I only answered the first question in my previous mail... For
invoice.getTotalValue() and invoice.checkDeliveryAddressIsInvalid(), there
is indeed a problem. Whatever API or compiler you use, a pure data structure
does not contain any business methods. That's what I was referring to in the
4th point : this is NOT object-oriented programming, at least in the
business data domain (this does not means that the rest of your application
is not object-oriented).

However, if you read the J2EE blueprints (the official Sun recommendations
for implementing J2EE projects), you'll see that the situation is the same.
In fact, Sun recommend to build a DAO layer between the entity EJBs (which
contain the business logic such as checkDeliveryAddressIsValid) and the
database. This DAO layer can be generated automagically by an O/R mapper and
does not contain business logic at all, instead focusing on the problem of
data access. Thus, you get two layers of O/R mapping : the first one for the
DAO, the second one for the EJB (adding business logic).

What we do instead is to use XML in/as the DAO layer. If you need to add
business logic over this DAO layer, do it at your convenience.
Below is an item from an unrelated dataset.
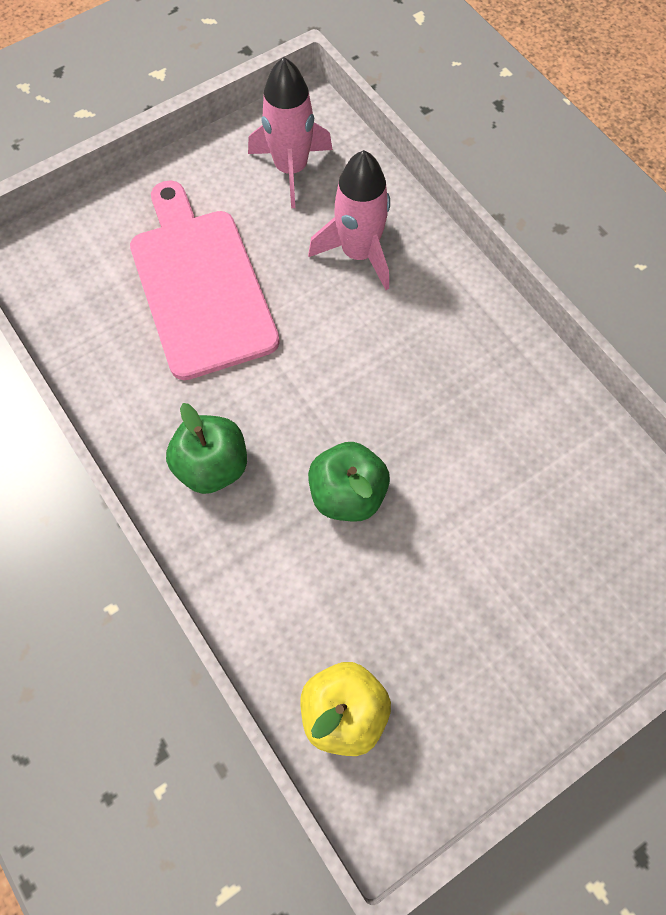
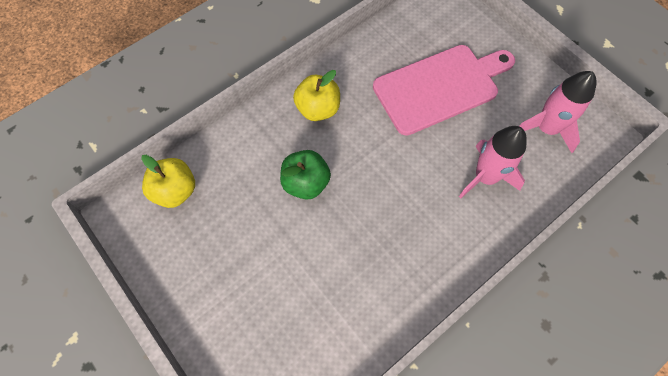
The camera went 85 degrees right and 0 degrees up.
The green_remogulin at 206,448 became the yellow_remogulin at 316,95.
We use
separate process objects to do it. As our product is a multi-device
application layer, we have very few business logic on the presentation side.
Either the presentation-side business logic is simple, like a single-field
format validation, and we can easily implement it in the presentation layer
(based on schema specification) when processing forms (i.e. in the process,
not the entity), or it requires an access to the database, and we send all
data to a dedicated web service that can then use any technology (EJBs,
Tuxedo, etc.) to enforce business constraints.

Concerning the checkDeliveryAddressIsValid() method, we could do the same :
either the constraint can be expressed in a schema language, enabling us to
perform the check directly, or some Java code would have to be called. In
the latter case, the Java code could reside in the business process code, or
be associated to the schema, or even embedded in the schema (e.g. as XSDL
annotations !) and executed at will. The ability to dynamically generate,
compile and load Java code enables us to have a great flexibility on this
point.

Note that we have a bigger problem which is the non-support of transactions
by the current web services protocols. We use a kind of architectural
workaround for now (based on the fact that we "only" implement an
aggregation and presentation layers), but there is no doubt transaction
support will be required one day.

That's the reason why I am kind of skeptical about a transactional B2B use
of web services with the current technologies. But as a distributed
transaction relies basically on the propagation of the couple {transaction
monitor ID,unique transaction ID} accross processes, I don't think this is
something that can't be done with SOAP.